2 de set. de 2010

A história como entidade viva focalizada em "Arca russa"

Coragem foi, decerto, um sentimento que moveu o coração de Aleksandr Sokúrov quando da sua decisão de filmar "Arca russa". Corria o ano de 2002, quando o realizador do país de Lenin empreendeu uma árdua missão, que conjuga entretenimento, história e reflexão, só para ficar no tripé mais óbvio que se nos suscita diante da visão do filme mencionado. Depois que se descobre a característica central do longa, entende-se perfeitamente o porquê da dificuldade do projeto.
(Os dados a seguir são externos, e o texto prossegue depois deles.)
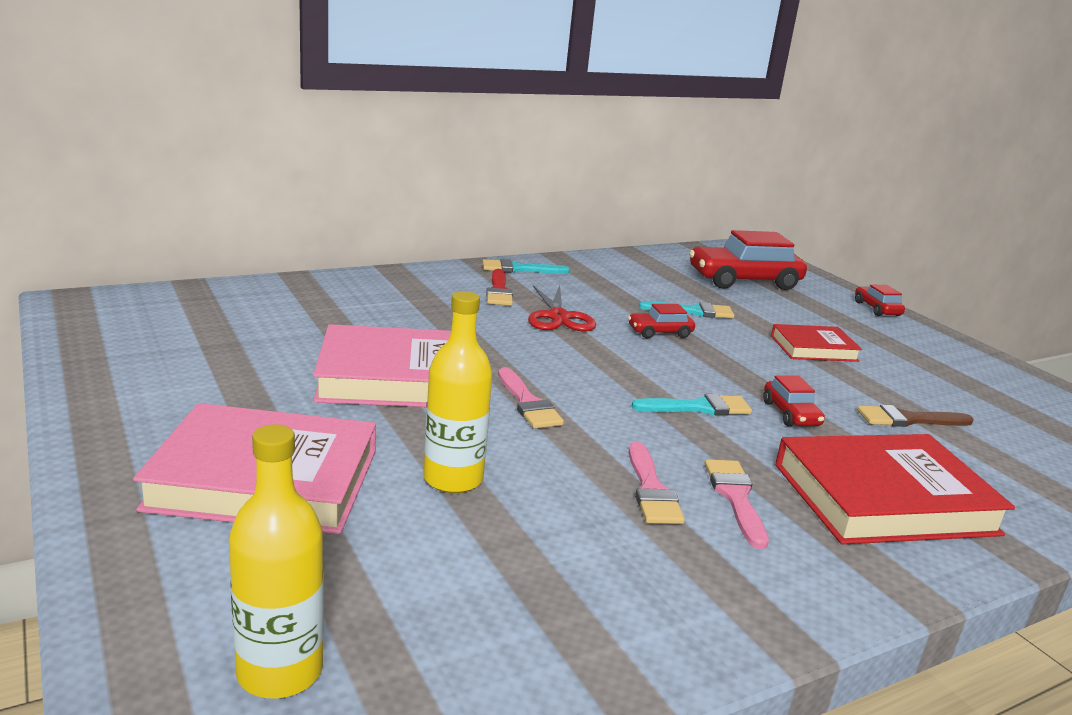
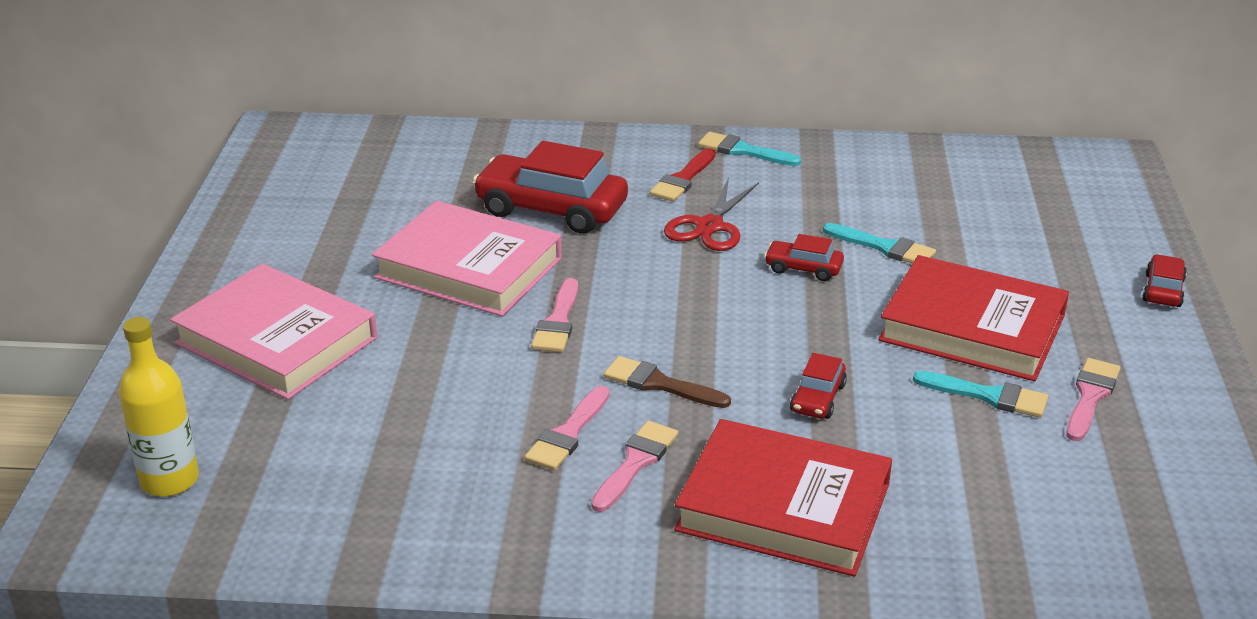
camera: 35 degrees right, 10 degrees up
(453, 479) = (413, 378): yellow bottle -> none
(698, 407) = (723, 367): turquoise brush -> turquoise brush (988, 396)
(744, 281) = (1024, 213): red car -> red car (551, 209)
(813, 348) = (972, 328): red book -> red book, size x1.79
(908, 419) = (952, 439): brown brush -> brown brush (660, 384)
(936, 374) = (1090, 396): none -> pink brush

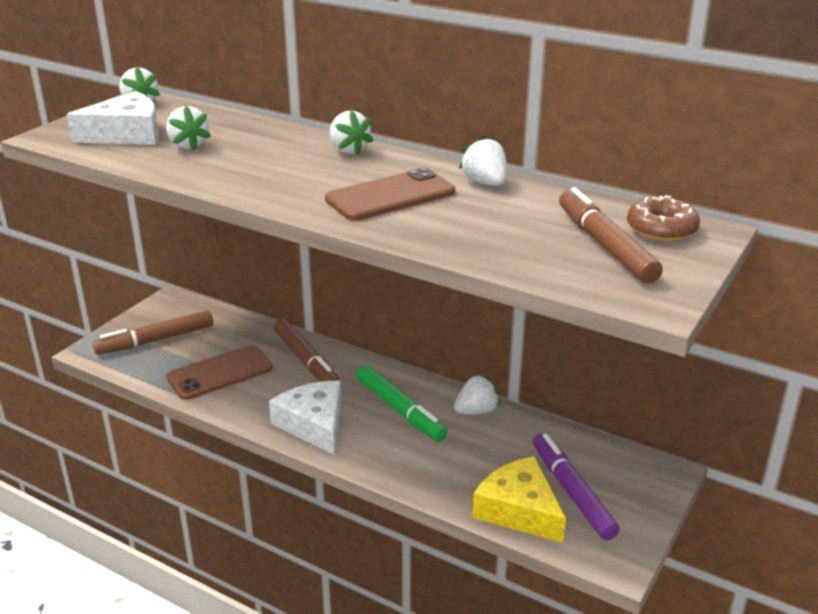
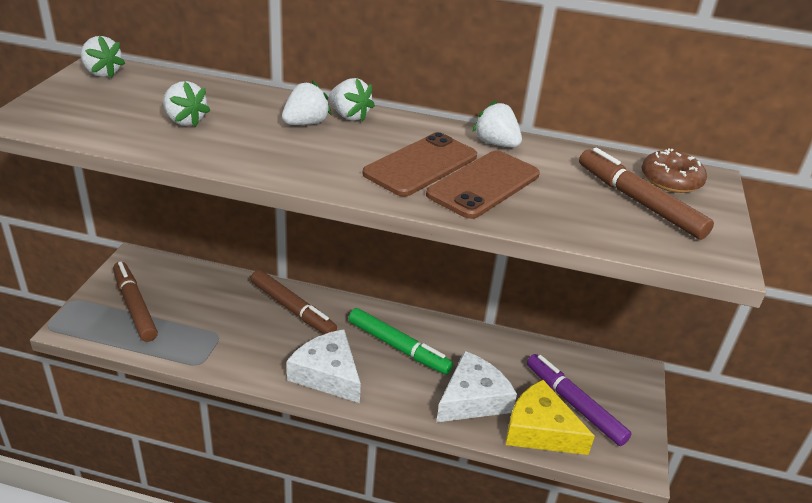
camera: 20 degrees left, 5 degrees up
(126, 134) = (109, 111): white cheese -> white cheese (472, 399)
(155, 340) = (135, 306): brown marker -> brown marker turned 105 degrees clockwise
(220, 373) = (215, 333): brown phone -> brown phone (484, 185)
(476, 411) = (464, 338): white strawberry -> white strawberry (305, 123)

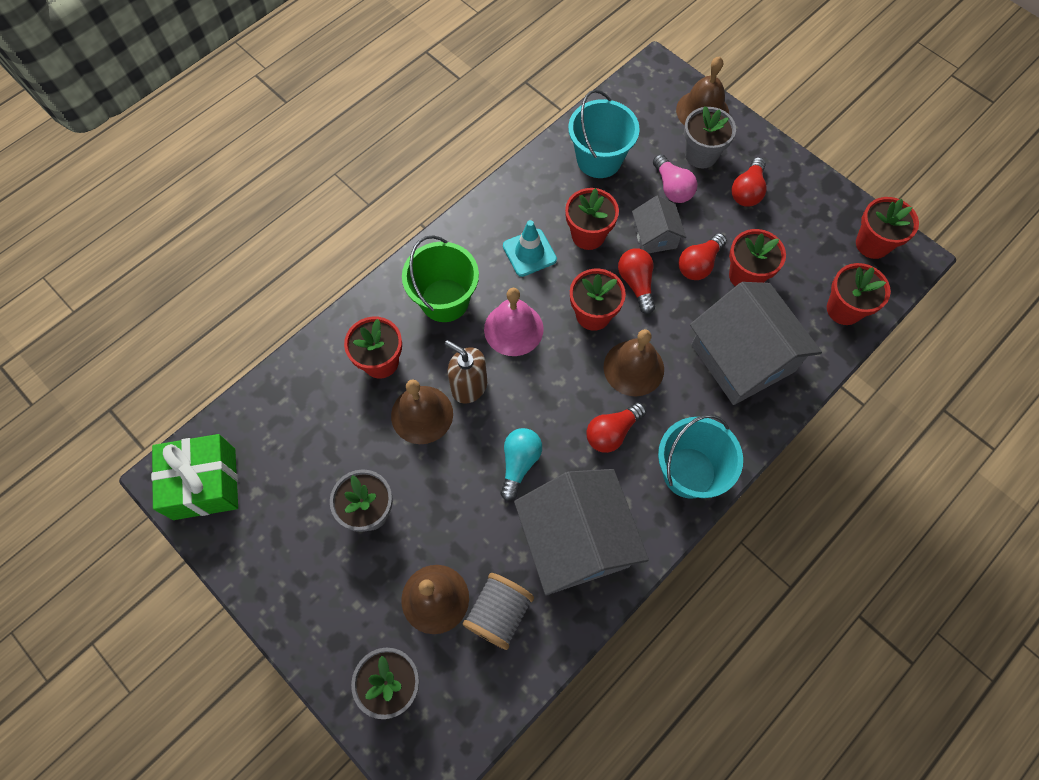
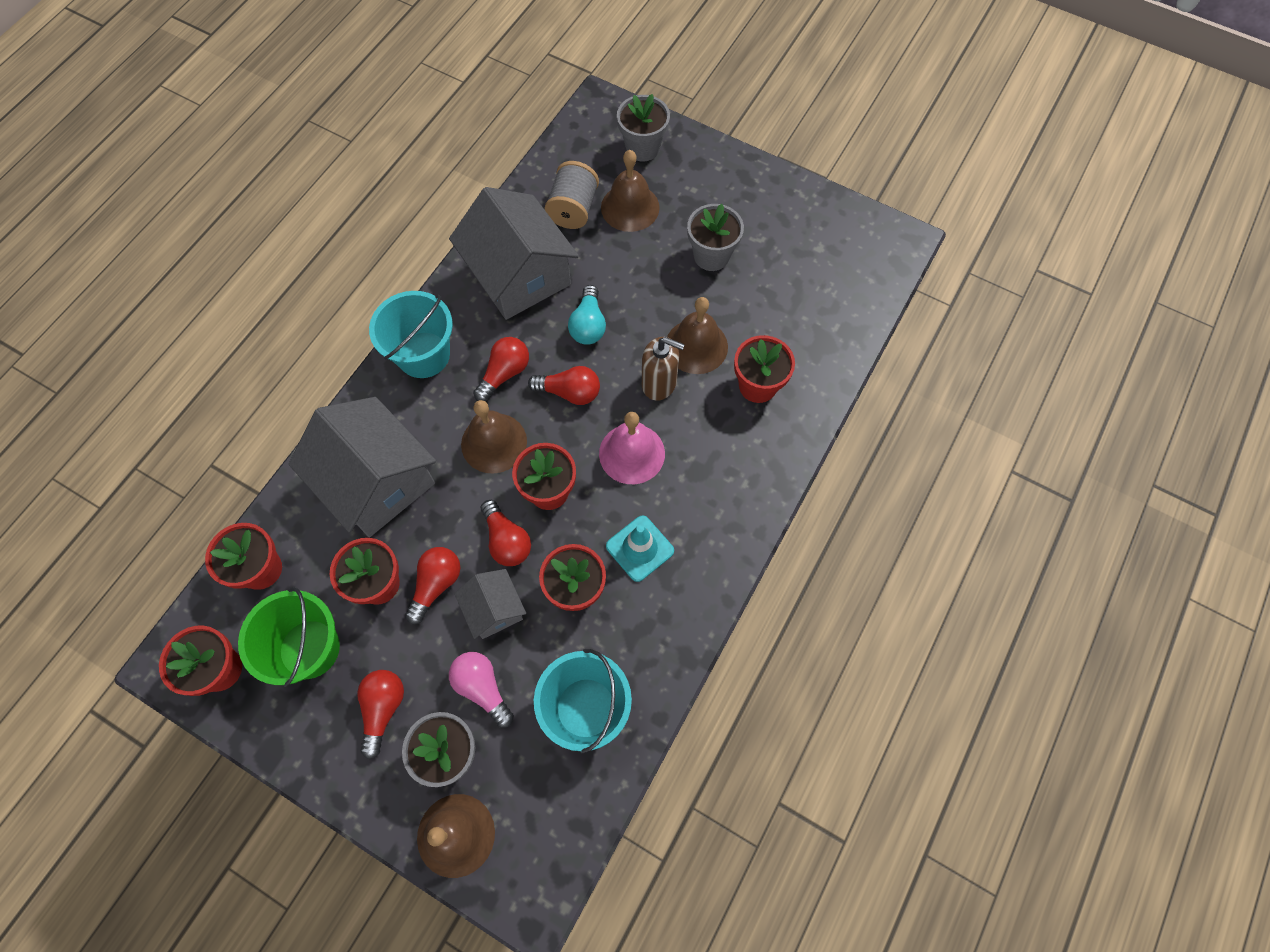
camera: 165 degrees right, 0 degrees up
(204, 483) = (867, 243): green gift -> none
(445, 300) = (716, 467): green bucket -> green bucket (309, 649)
(554, 398) = (569, 392): none -> red light bulb

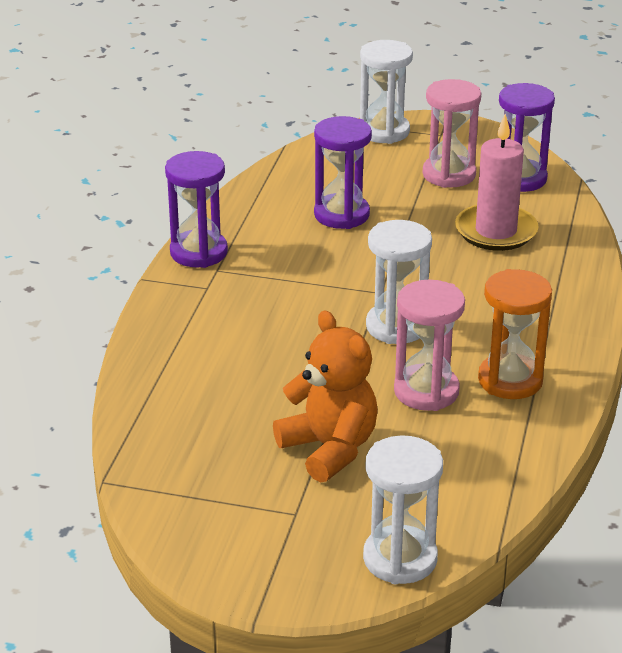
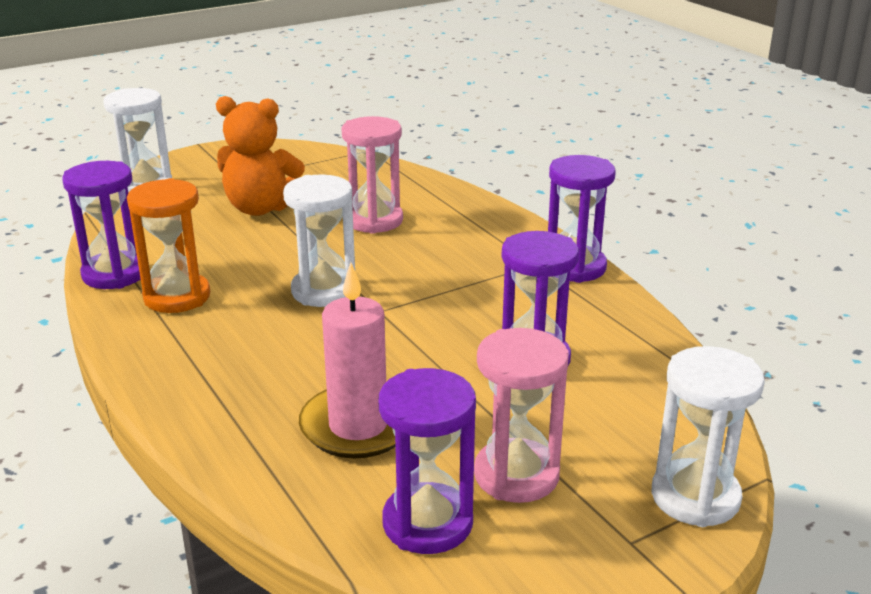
camera: 135 degrees right, 5 degrees down
(426, 391) = (237, 262): pink hourglass -> pink hourglass (374, 220)
(539, 434) = (114, 274): none -> purple hourglass

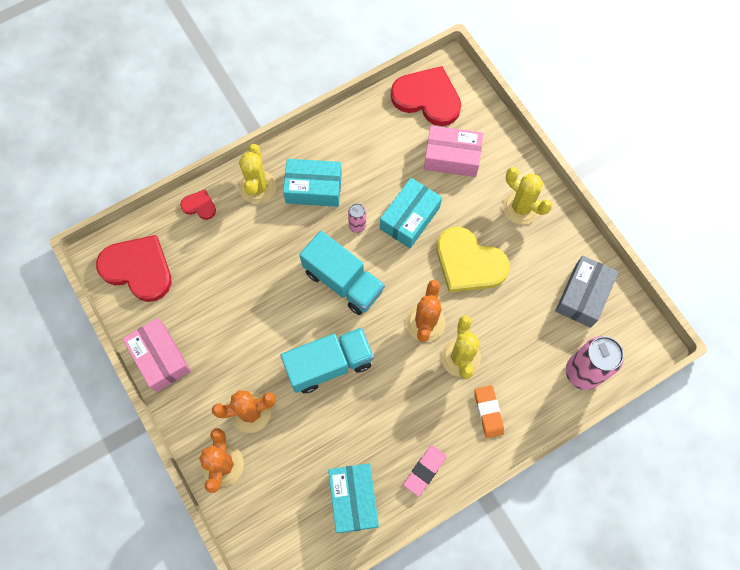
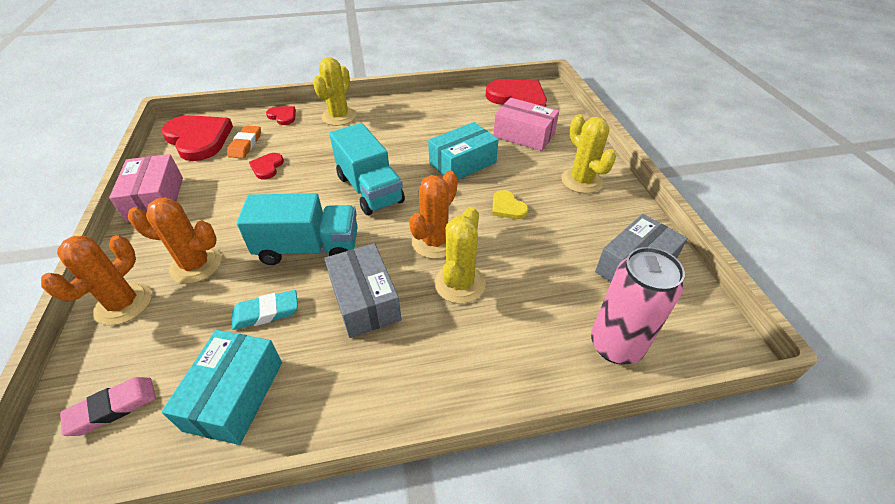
camera: 20 degrees right, 25 degrees down
(233, 285) = (267, 167): none -> red heart
(313, 188) = (386, 127): turquoise box -> none
(334, 433) = (266, 313): none -> turquoise eraser
(357, 225) = (409, 156): pink can -> none
(399, 397) = (365, 300): none -> grey box
(424, 470) = (348, 392): pink eraser -> pink eraser (113, 408)
(469, 263) = (507, 207): yellow heart -> yellow heart, size x0.47
(488, 412) = (468, 351): orange eraser -> orange eraser (245, 145)

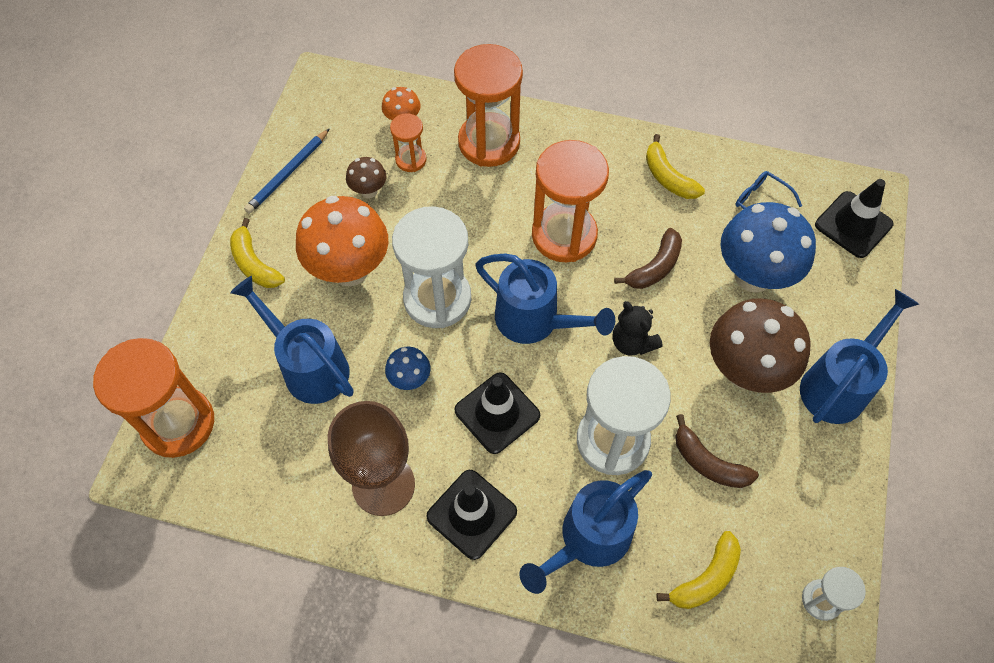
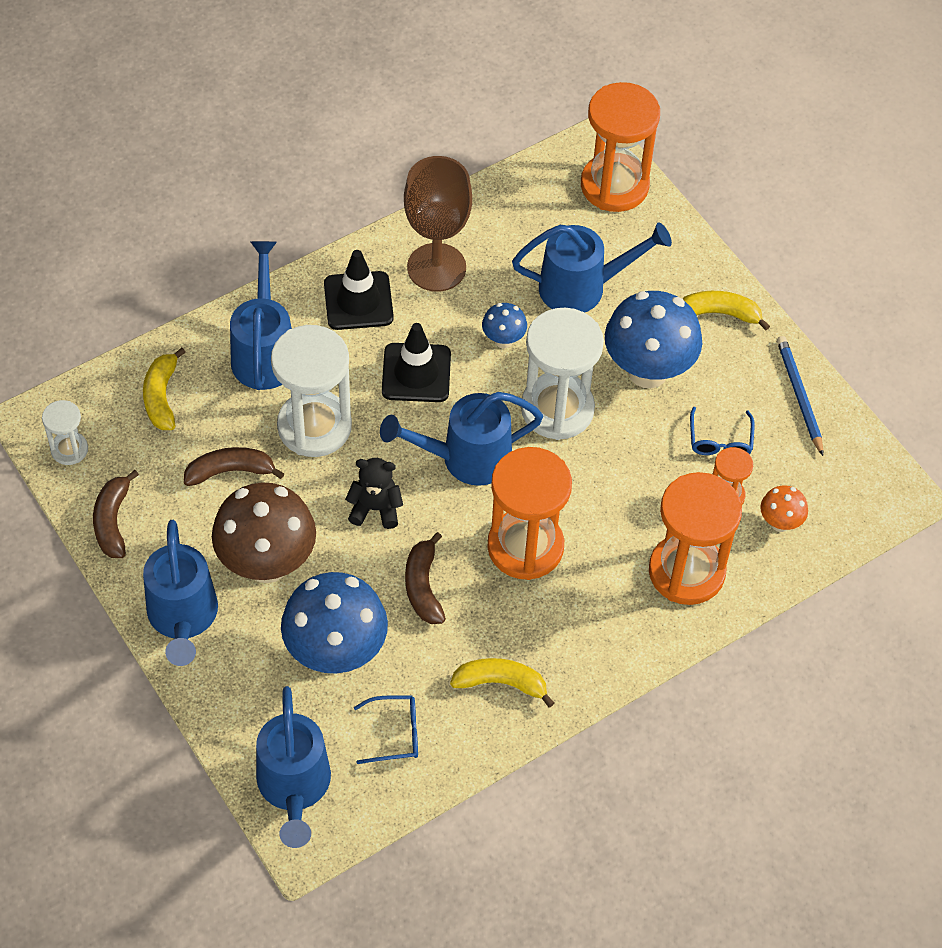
camera: 130 degrees right, 5 degrees down
(350, 270) = (647, 371): orange mushroom -> blue mushroom
(369, 191) = (720, 440): brown mushroom -> blue glasses
(833, 503) = (113, 521): none -> brown banana
(853, 225) = (294, 788): black traffic cone -> blue watering can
A ideia nasceu 15 anos antes das filmagens, e a preparação para que elas começassem a ocorrer durou 7 meses. Explica-se: "Arca russa" é formado por um único plano-sequência, que dura todo o tempo de projeção do filme. Para os menos entendidos de cinema, o plano-sequência consiste na filmagem de toda uma ação contínua em um filme por meio de um plano único, portanto, sem qualquer corte. Dada a natureza complexa dessa proposição, fica evidente que qualquer erro durante a captura das cenas é absolutamente fatal, gerando a necessidade de se recomeçar todo o projeto. Ao longo de 97 minutos, Sokúrov leva sua câmera a um passeio por 35 salas do museu Hermitage, localizado em São Petersburgo, que, dizem, é a cidade mais bela do mundo.
Com uma premissa como essa, há que se concluir que tudo no filme respira história. A ousadia de Sokúrov se traduz em cenas deslumbrantes, figurinos inacreditáveis, além de uma fotografia ora estática, ora espamódica, que se reveste de uma aura de devaneio, por conta de seu protagonista. O passeio pelo museu é "orientado", por assim, dizer, por uma espécie de ente fantasmagórico, que leva o espectador a entrar em portas por ele abertas, e a ter um encontro improvável com figuras emblemáticas da história da Rússia. Aos mais pragmáticos, vem quase imediatamente a questão: que me interessa da história da Rússia, se eu não vivo lá. De fato, os russos que assistiram ao filme devem ter tirado muito mais proveito do que viram do que os que vivem em qualquer outro país. Mas cinema também é viagem, também é conhecer lugares fascinantes aos quais não se tem acesso facilmente por outros meios. Então, estar diante de uma visão panorâmica da longo arcabouço de que é formada a história de um país pode, sim, ter grande representatividade.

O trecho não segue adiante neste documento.